Menino estava animado e agitado pela pulsionalidade da vida, mas eram insuficientes seus recursos psíquicos e o suporte emocional para representar e lidar com essas experiências. Em circunstâncias em que o aparelho psíquico vive uma sobrecarga perigosa, a recusa se interpõe como defesa antitraumática, causando um curto-circuito a fim de evitar a queima dos fusíveis. Quando o conflito psíquico se torna insustentável, a recusa pretende descosturar o nó por meio da formação de duas correntes psíquicas antagônicas e simultâneas, mas ao preço da cisão do eu (Freud, 1940[1938]/2018). Assim, são duas versões da realidade que passam a duelar, perturbando o teste de realidade. Por essa perspectiva, podemos considerar que, em sua caminhada final, Menino está dividido entre a impotência e onipotência infantil, entre a tentativa de dar sentido e a recusa da realidade.

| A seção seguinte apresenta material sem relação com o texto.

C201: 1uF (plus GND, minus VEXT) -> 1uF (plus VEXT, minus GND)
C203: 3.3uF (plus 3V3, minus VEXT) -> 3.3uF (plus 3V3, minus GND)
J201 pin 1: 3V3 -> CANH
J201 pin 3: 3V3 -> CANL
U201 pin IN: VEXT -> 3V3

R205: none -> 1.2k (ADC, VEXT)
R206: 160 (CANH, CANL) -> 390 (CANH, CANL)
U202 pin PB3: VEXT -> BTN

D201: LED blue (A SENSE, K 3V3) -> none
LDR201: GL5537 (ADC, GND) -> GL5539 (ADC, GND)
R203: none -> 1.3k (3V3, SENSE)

Sobre essa recusa, é importante refletir a respeito de sua função defensiva. Winnicott (1971/1975) enfatiza que a suspensão do teste de realidade faz parte dos fenômenos transicionais: a simbolização se desenvolve nesse espaço de conexão e distinção entre fantasia e realidade. Em Riacho das Almas, porém, não há pontes entre esses dois mundos fraturados. Um ambiente patogênico como esse favorece a ação da recusa, em que a dupla atitude perante a realidade é um extravio da transicionalidade.
Nesse jogo de dormir acordado, o menino tenta elaborar o que vive, mesmo tendo sua capacidade de pensar atacada pelos pais. No circo, no faz de conta, nas narrativas e contos fantásticos, é possível brincar com o fogo e com o vento. Mas no contexto em que essa criança foi plantada, é perigoso fechar os olhos, sonhar e brincar. A morte de Menino também nos indaga sobre as mortes trágicas das crianças, sejam elas físicas ou psíquicas: há algo na função dos adultos (ou da cultura) que falhou?

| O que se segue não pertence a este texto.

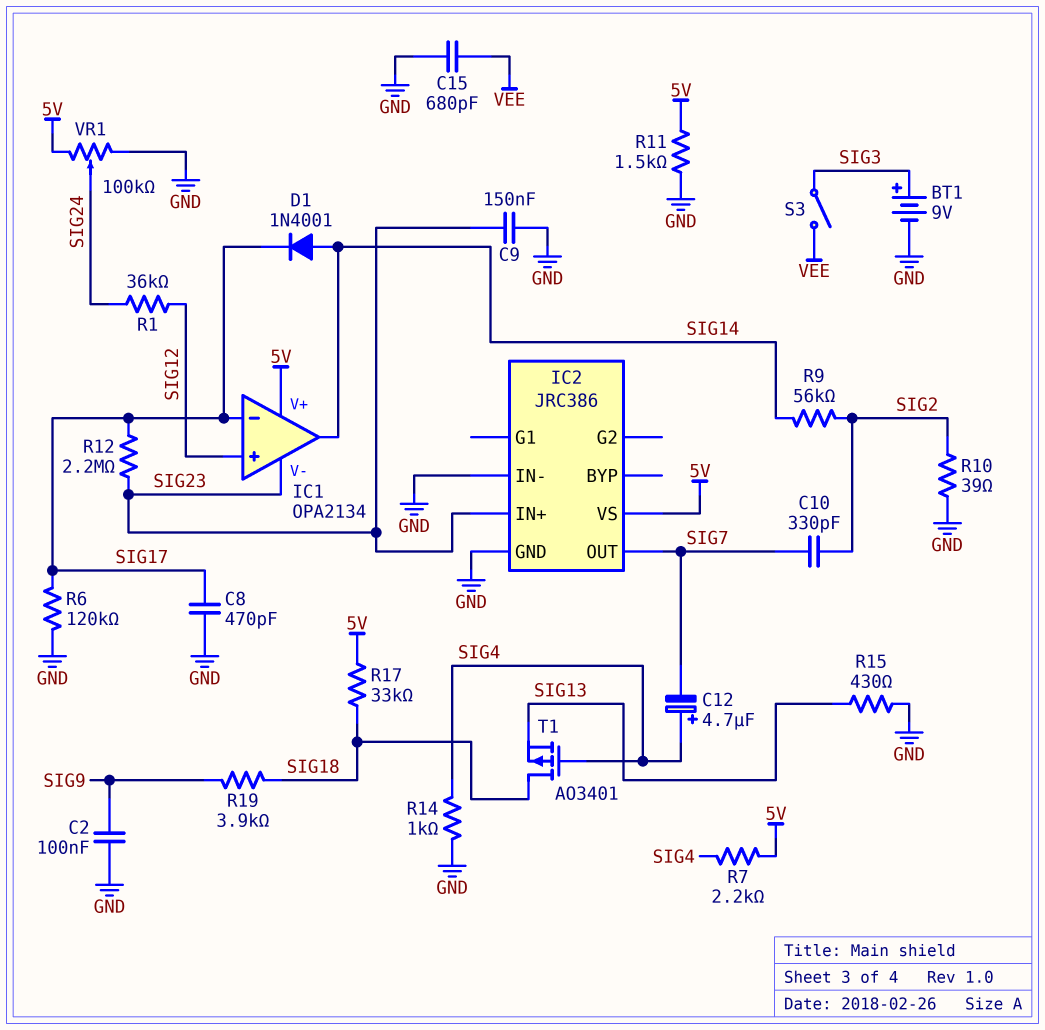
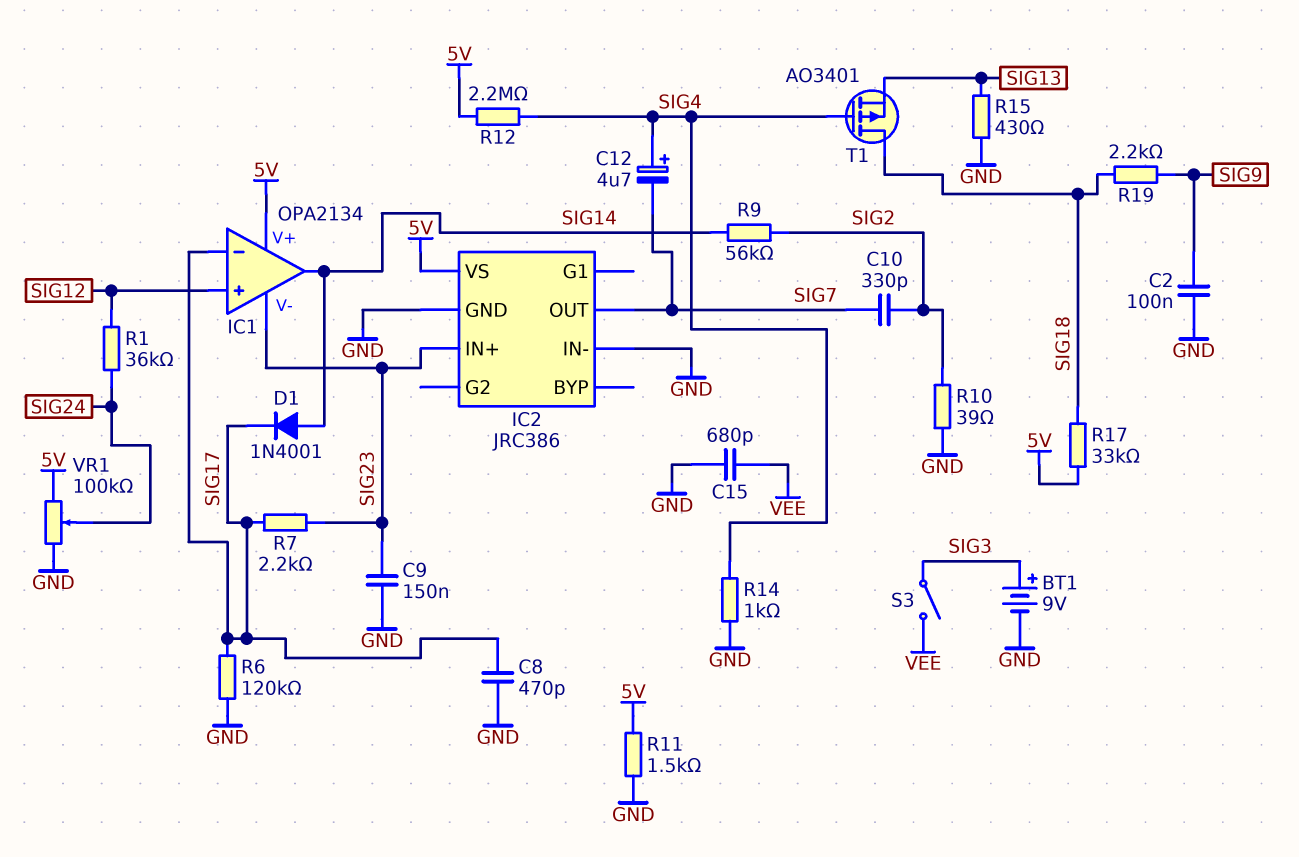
R7: 2.2k (5V, SIG4) -> 2.2k (SIG17, SIG23)
R12: 2.2M (SIG17, SIG23) -> 2.2M (5V, SIG4)
R19: 3.9k (SIG9, SIG18) -> 2.2k (SIG9, SIG18)

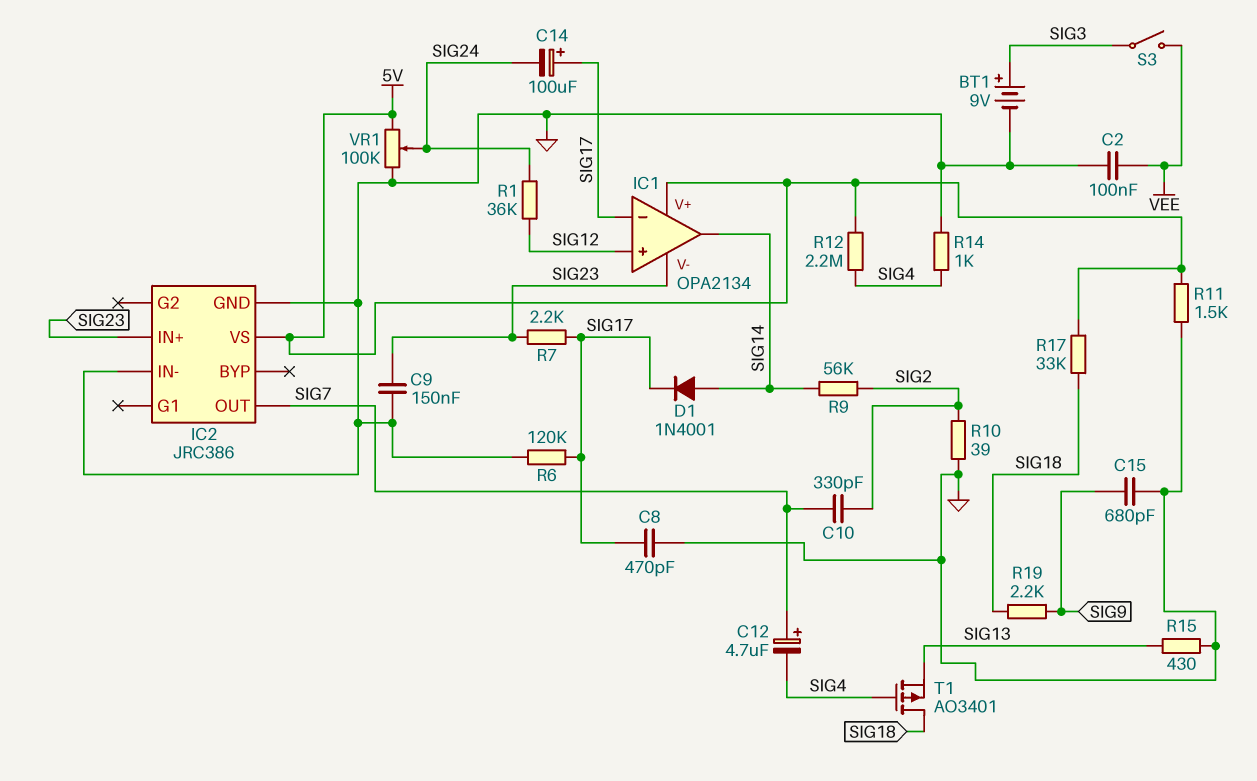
C2: 100nF (GND, SIG9) -> 100nF (GND, VEE)
C12: 4.7uF (plus SIG4, minus SIG7) -> 4.7uF (plus SIG7, minus SIG4)
C14: none -> 100uF (plus SIG17, minus SIG24)
C15: 680pF (GND, VEE) -> 680pF (GND, SIG9)

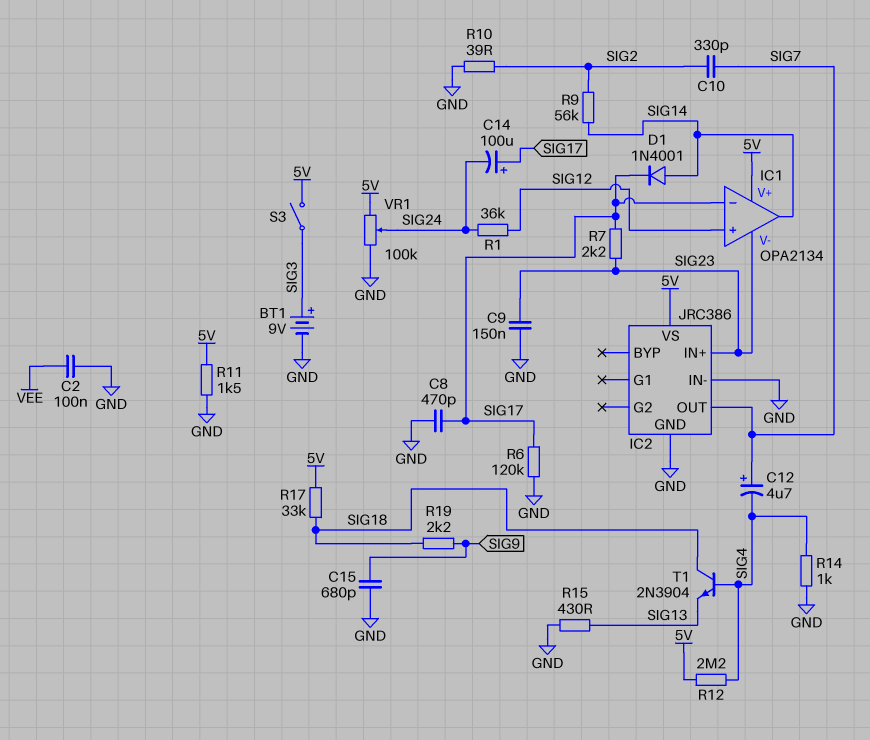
S3: switch (SIG3, VEE) -> switch (5V, SIG3)
T1: PMOS AO3401 (G SIG4, D SIG18, S SIG13) -> NPN 2N3904 (B SIG4, C SIG18, E SIG13)

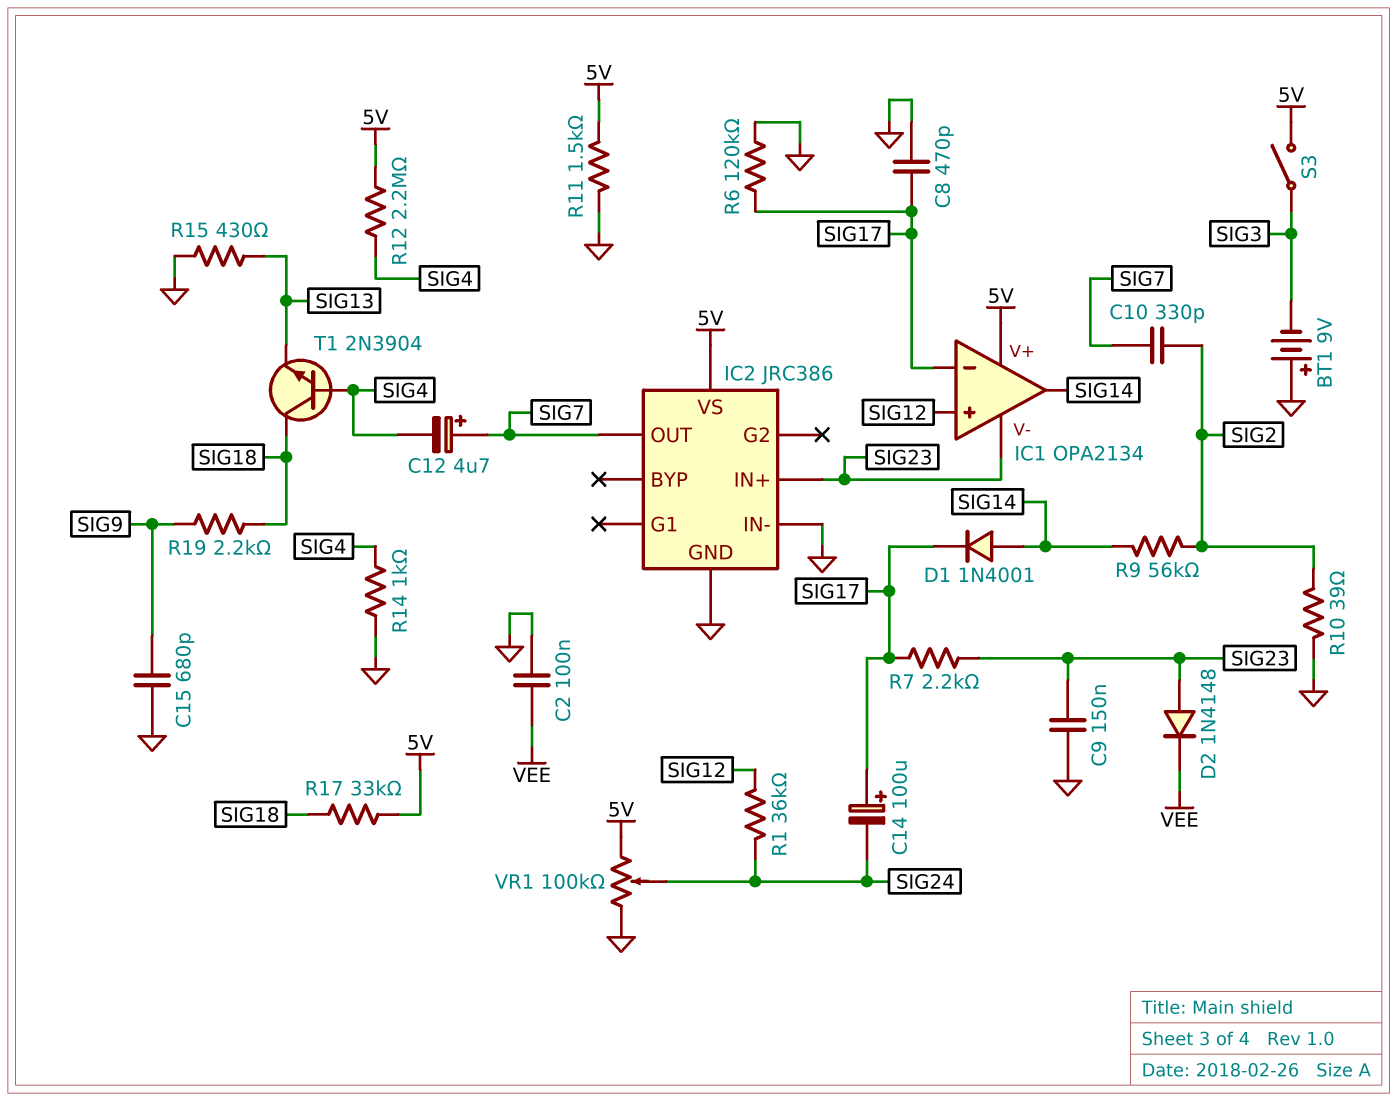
BT1: 9V (plus SIG3, minus GND) -> 9V (plus GND, minus SIG3)
D2: none -> diode 1N4148 (A SIG23, K VEE)

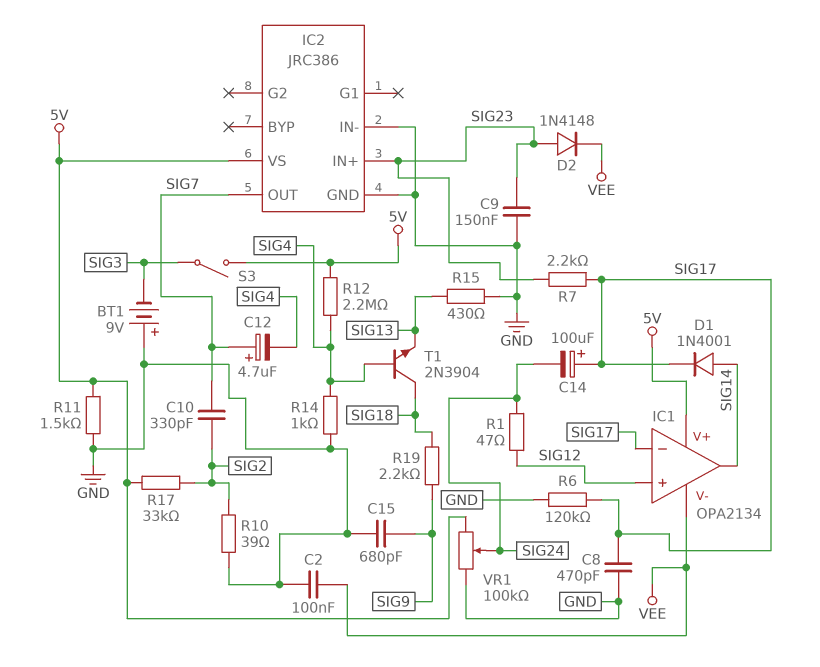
IC1 pin V-: SIG23 -> VEE
R1: 36k (SIG12, SIG24) -> 47 (SIG12, SIG24)
R9: 56k (SIG2, SIG14) -> none
R17: 33k (5V, SIG18) -> 33k (5V, SIG2)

Embora Menino não tenha morrido em vão, na medida em que deixou uma marca impactante nos que ficaram, ele foi usado como um cordeiro em sacrifício. Sua morte foi desorganizadora de um campo fantasmagórico asfixiante, uma vez que nada da equação prevista pelos patriarcas se realizou como deveria. Esse imprevisto abalou as certezas de todos e introduziu a realidade de um elemento impensável, literalmente, pois ninguém nunca pensou que esse menino pudesse morrer, nem viver.
Esse acontecimento traz uma infinidade de possibilidades, na medida em que quebra uma organização patológica. Poderia trazer a liberdade? Para o bem dos Ferreira, que não precisariam mais mandar os filhos para o sacrifício? Para o bem de sua mãe, que poderia sair de seu estado permanente de catatonia? Quem sabe o menino tenha virado uma figura mítica, daquelas que revolucionam com suas perguntas e que priorizam a vida ao ódio nutrido pelo ressentimento. Ou ainda, ele pode ter virado um totem, que instala o tabu sobre a vingança assassina.

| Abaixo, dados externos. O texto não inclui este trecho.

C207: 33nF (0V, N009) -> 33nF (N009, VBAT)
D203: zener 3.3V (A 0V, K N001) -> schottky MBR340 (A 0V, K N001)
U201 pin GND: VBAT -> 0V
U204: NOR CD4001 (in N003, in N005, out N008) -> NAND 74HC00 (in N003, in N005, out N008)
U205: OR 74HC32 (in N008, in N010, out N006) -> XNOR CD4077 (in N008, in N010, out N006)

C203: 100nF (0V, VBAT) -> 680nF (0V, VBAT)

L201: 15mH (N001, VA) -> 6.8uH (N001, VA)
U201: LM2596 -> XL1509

Tonho, por sua vez, traça um caminho que desmente a profecia anunciada sobre seu destino: “Já conheceu o amor? Nem vai conhecer” (Salles, 2001, 27:37), diz o patriarca dos Ferreira, ao firmar o horário de sua morte. Mas ele conhece o amor e a violência. Contudo, não sabemos de que modo ele se apropria dessas experiências, ou seja, não sabemos onde o caminho da bifurcação vai levá-lo, nem o que ele vai levar consigo. Culpa? Esperança? Amor? Ódio? O mesmo acontece no processo de análise: o paciente se aproxima de sua realidade psíquica, porém é imprevisível o que ele escolherá fazer com suas descobertas. Na cena final do filme, vemos Tonho fitando o mar revolto, que assim como a vida pulsional não traz a paz de uma calmaria; muito pelo contrário, nos impacta pela força que move uma imensidão e que remete ao infinito – ao infinito que é o inconsciente.